Variable encoding lost in MultiZarrToZarr
See original GitHub issueI have been playing around with fsspec-reference-maker in developing a tutorial example for https://github.com/pangeo-forge/pangeo-forge-recipes/pull/174.
I have discovered a problem related to how encoding is handled. Basically, when two variables in different files have different encoding, the MultiZarrToZarr
reference filesystem assumes that all variables have the same encoding. However, the raw data have not been changed, so the incorrect encoding is applied.

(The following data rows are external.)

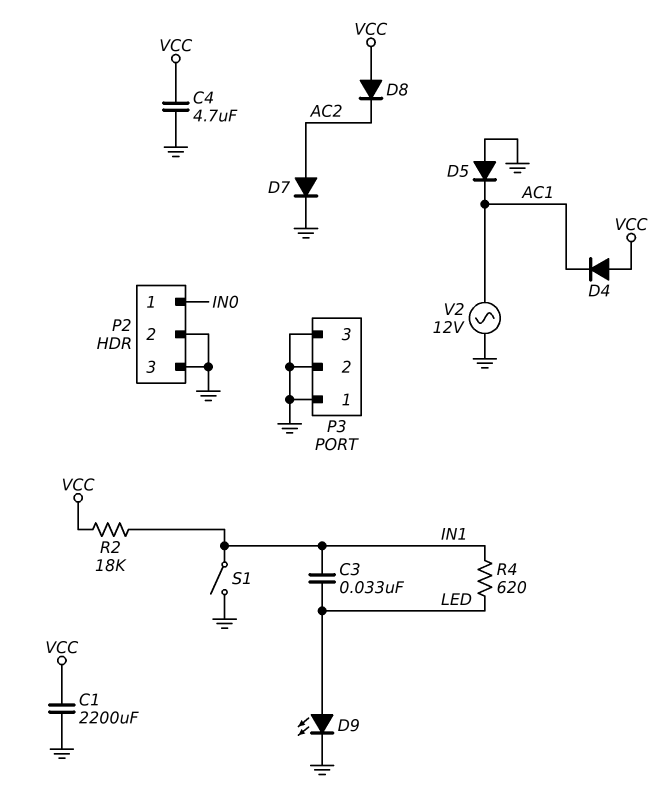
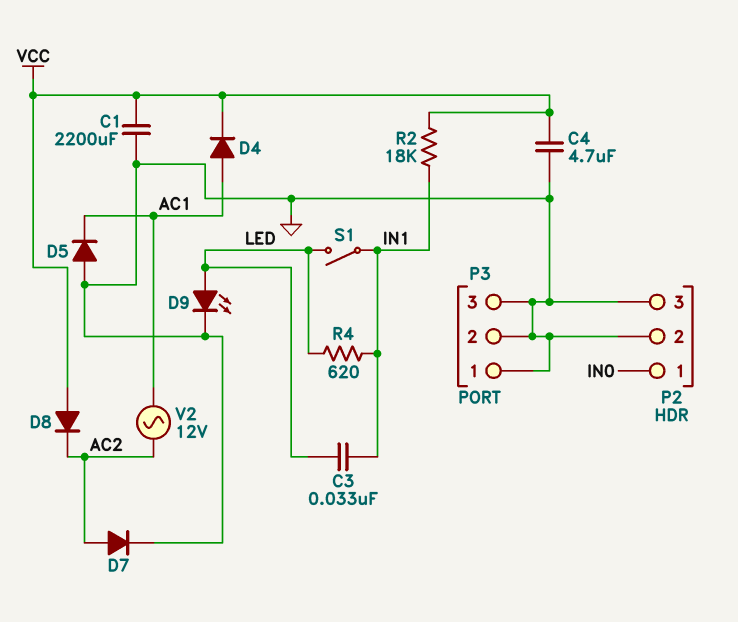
D4: diode (A VCC, K AC1) -> diode (A AC1, K VCC)
S1: switch (GND, IN1) -> switch (IN1, LED)
V2: AC 12V (AC1, GND) -> AC 12V (AC1, AC2)

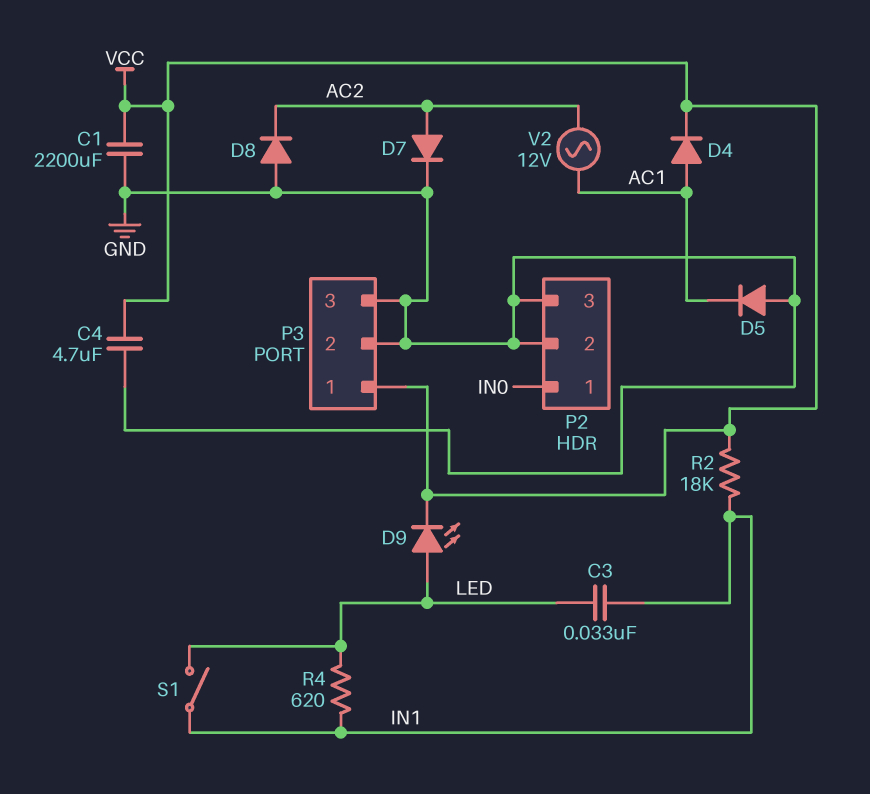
D8: diode (A VCC, K AC2) -> diode (A GND, K AC2)
D9: LED (A LED, K GND) -> LED (A LED, K VCC)
P3 pin 1: GND -> VCC

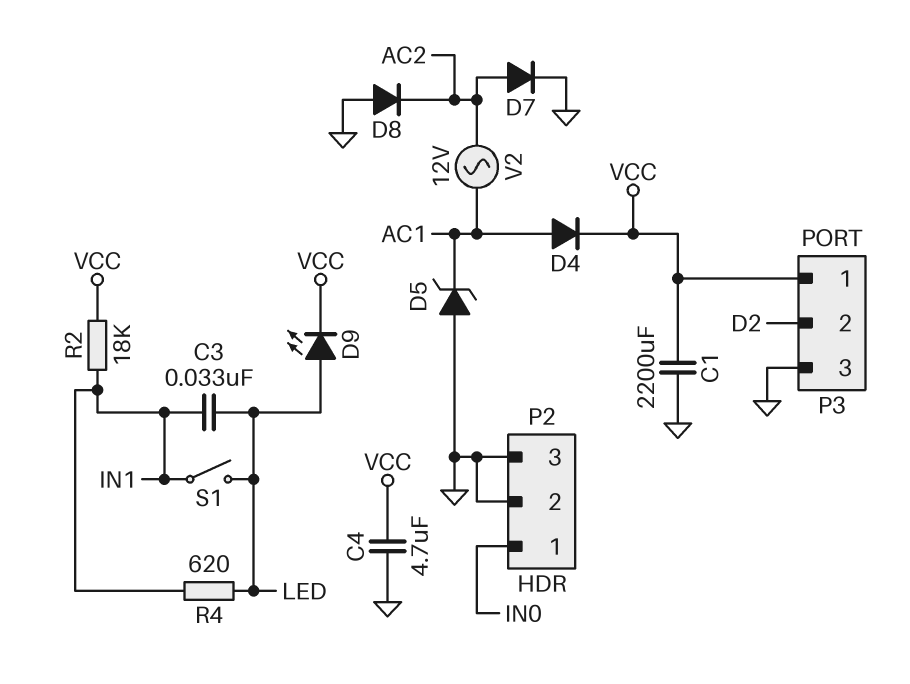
D5: diode (A GND, K AC1) -> zener (A GND, K AC1)
P3 pin 2: GND -> D2

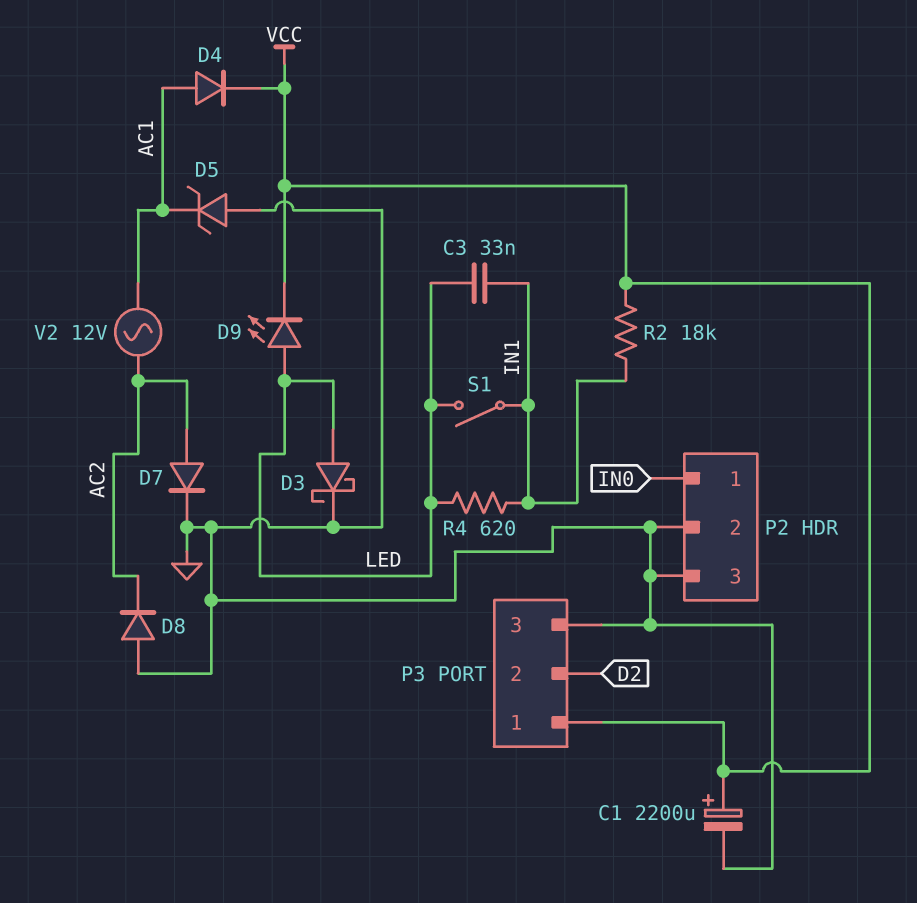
C1: 2200uF (GND, VCC) -> 2200uF (plus VCC, minus GND)
C4: 4.7uF (GND, VCC) -> none
D3: none -> schottky (A LED, K GND)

This may seem like a niche case, but it is actually very common for timeseries netCDF files to have their time dimension encoded as an int with units days since X
, where X
is different in each file.
The following example is a simple standalone reproducer. The key point is that the two original datasets have the same raw data in the time
coord, but different attributes.
import os
import json
import xarray as xr
import fsspec
from fsspec_reference_maker.combine import MultiZarrToZarr
from fsspec_reference_maker.hdf import SingleHdf5ToZarr
ds1 = xr.DataArray(
[0, 0, 0],
name='foo',
dims=['time'],
coords={
'time': (
['time'],
[1, 2, 3],
{'units': 'days since 1900-01-01', 'calendar': 'noleap'}
)
}
).to_dataset()
ds1.to_netcdf('ds1.nc', mode='w')
ds2 = xr.DataArray(
[1, 1, 1],
name='foo',
dims=['time'],
coords={
'time': (
['time'],
[1, 2, 3],
{'units': 'days since 1900-01-04', 'calendar': 'noleap'}
)
}
).to_dataset()
ds2.to_netcdf('ds2.nc', mode='w')
fnames = ['ds1.nc', 'ds2.nc']
ds_concat =xr.open_mfdataset(fnames).load()
for fname in fnames:
json_fname = os.path.basename(fname + ".json")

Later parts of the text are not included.